What is an MRI?
Magnetic resonance imaging (MRI) is a test that uses powerful magnets, radio waves and a computer to take detailed pictures inside your body.
What does an MRI do?
An MRI is a test that doctors can do to diagnose an injury or disease. It can also see how well someone is responding to treatment. Unlike X-rays and CT scans, MRIs do not use radiation.
At Holland Bloorview, we are using the MRI as a research tool for scientists, not as a diagnostic tool for clinical purposes.
Why does Holland Bloorview need a research MRI?
Holland Bloorview has world-renowned scientists that are charting the development of brains in children and teenagers of all types of abilities. Since most of the children we treat at the hospital have an injury that is related to the brain, if we study how the brain develops, we can come up with a personalized treatment plan for our clients and their families. That way we can help give them a more meaningful and healthy future.
How can I participate in a research MRI scan?
In the future, Holland Bloorview will have several active research studies that will be actively recruiting research participants. These studies will be listed on our Participate in Research webpage. If you are interested in participating in a future study, feel free to check this webpage for updates on new research MRI-related studies.
What happens during an MRI scan?
First, the individual is screened by an MRI technician to ensure they don’t have any MRI contra-indications that may prohibit them from having the scan done. Common examples of contra-indications are metallic implants or pacemakers.
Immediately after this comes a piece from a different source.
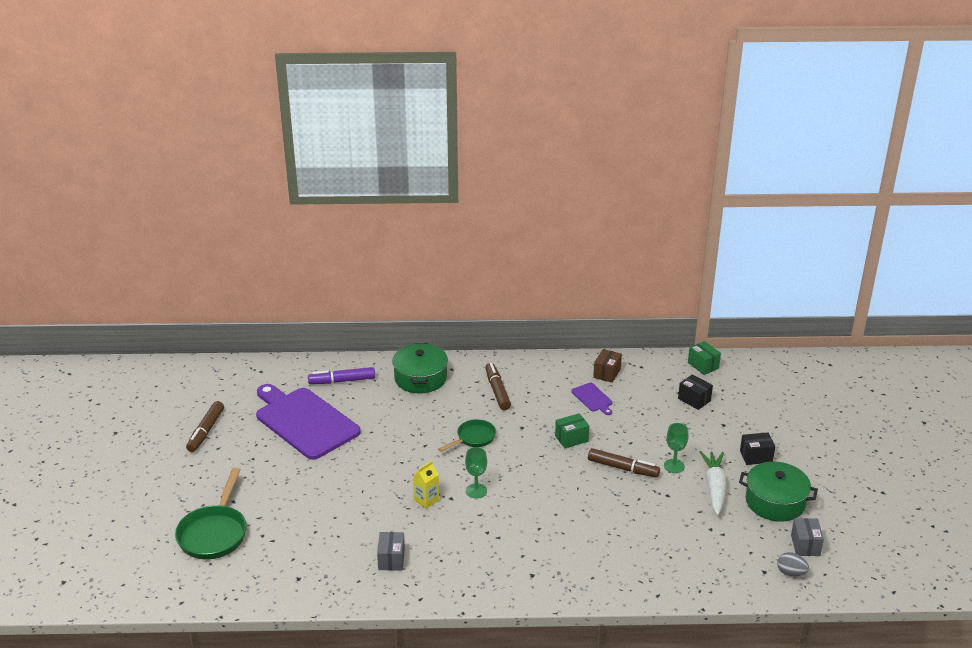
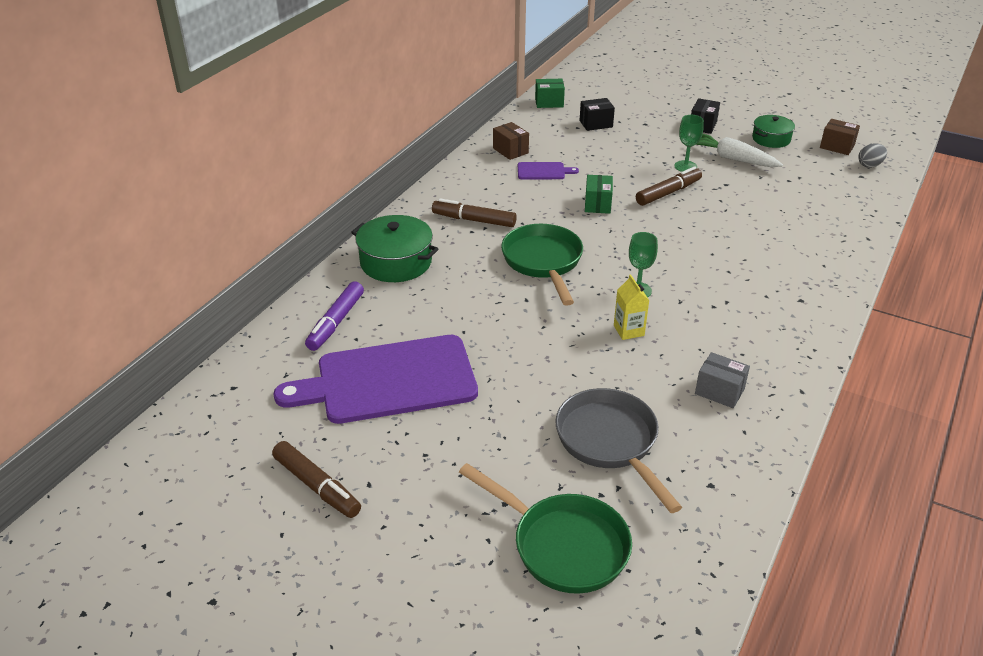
camera: 60 degrees left, 5 degrees up
(309, 525) = (610, 442): none -> grey pan
(473, 438) = (543, 262): green pan -> green pan, size x1.64
(775, 502) = (771, 139): green pot -> green pot, size x0.64
(805, 545) = (837, 146): grey box -> brown box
For a full list of MRI contra-indications, please download the MRI screen form.
Before entering the scanner, room, the research participant can pick moving images that will be projected on the MRI magnet, the wall and overhead to make them feel as relaxed and calm. For instance, they can “turn” the room into a big ocean or make themselves feel like they are “floating in outer space”. They can also put on MRI-friendly goggles to watch a movie during the scan.
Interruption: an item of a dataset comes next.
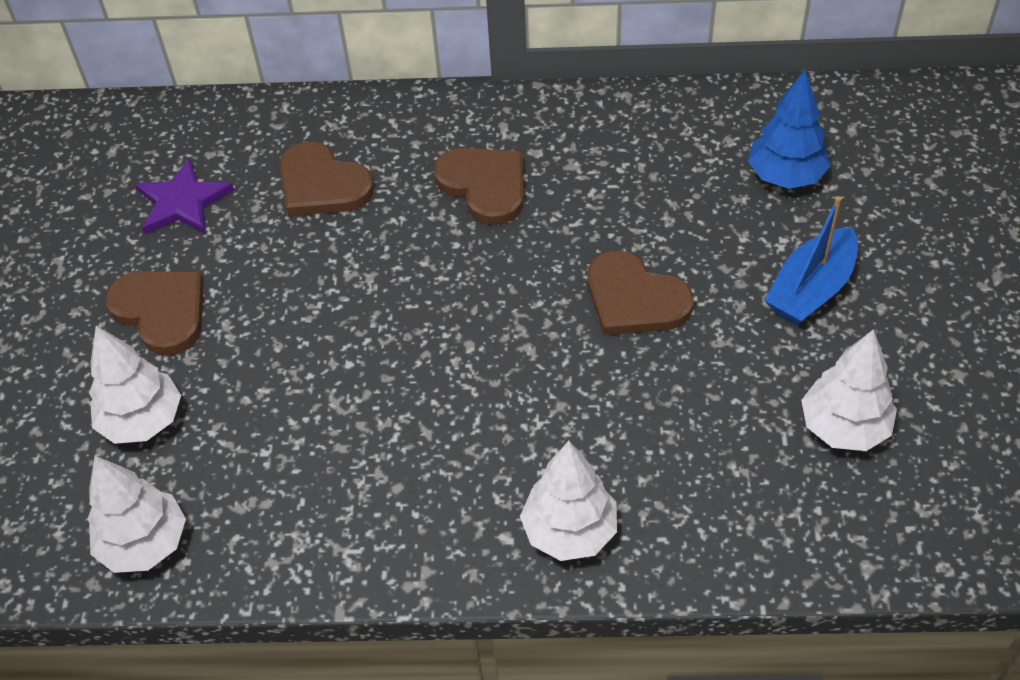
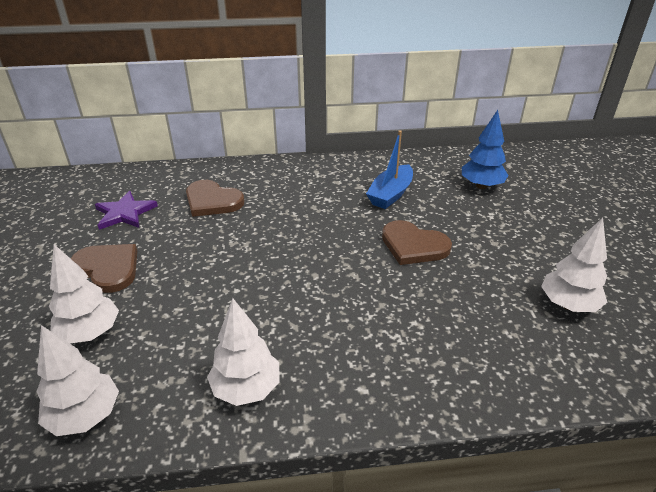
camera: 10 degrees left, 15 degrees down
(484, 185) = (310, 197): brown heart -> none
(569, 531) = (407, 381): white tree -> white tree (246, 388)
(811, 289) = (517, 235): blue boat -> blue boat (390, 194)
In the scanner, room, the research participant will be asked to lie on a table and the technologist will prepare him/her for a scan. At this point, the person will be able to see images they chose for the ceiling “skylight”.
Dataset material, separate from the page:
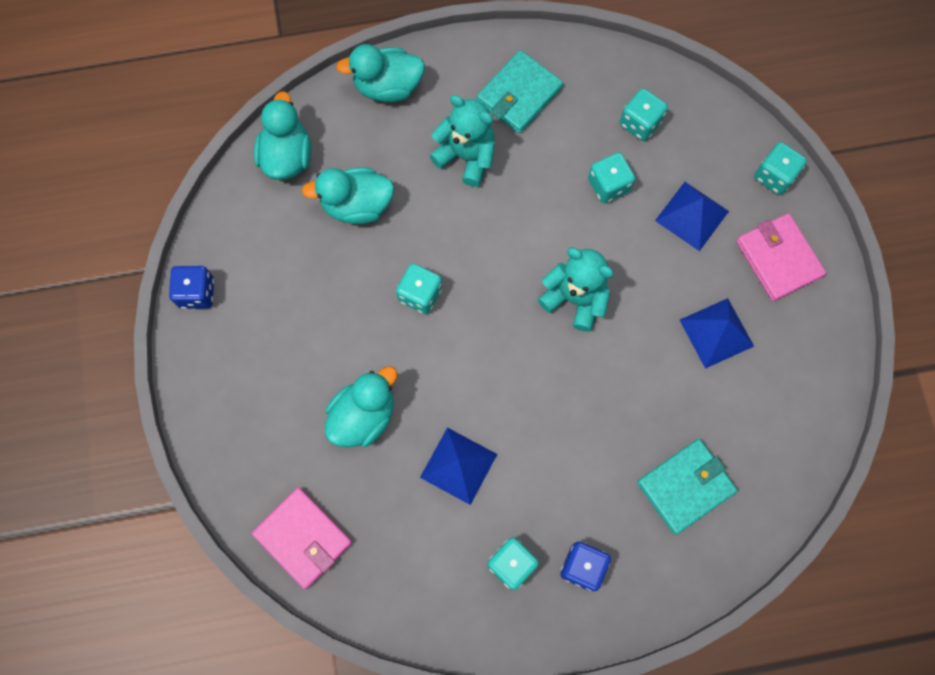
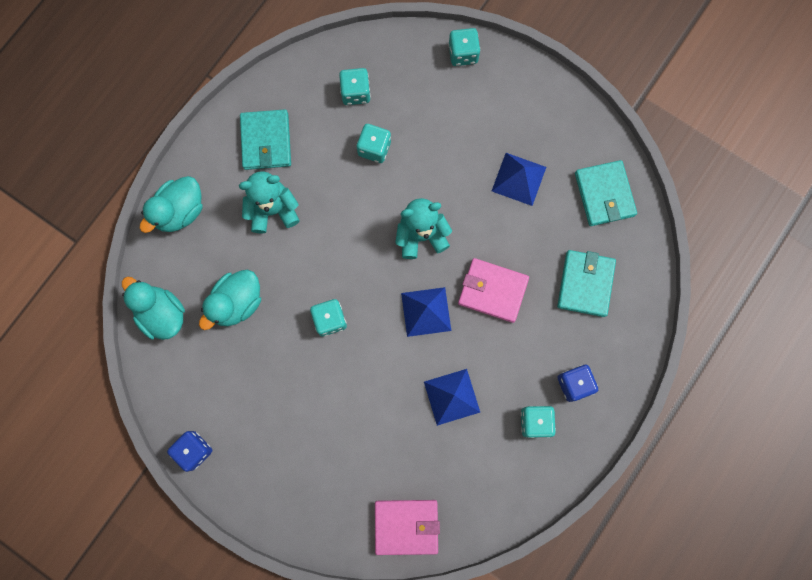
camera: 45 degrees left, 5 degrees up
(363, 416) = (369, 423): turquoise duck -> none
(692, 216) = (439, 122): blue pyramid -> blue pyramid (426, 311)
(778, 259) = (511, 102): pink wallet -> pink wallet (492, 291)
(786, 423) = (604, 194): none -> turquoise wallet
Once ready, the table will then slide into the opening of the MRI. They will be asked to remain still.
The machine creates a strong magnetic field inside the person’s body. A computer takes the signals from the MRI and uses them to take a series of images. The individual will also hear a loud whirring and thumping sound. This is the machine taking pictures inside their body. They will be given earplugs or MRI-compatible headphones to muffle the sound.
Up to two family members can also sit just outside the scanner room and see their loved one during the whole procedure through a glass door.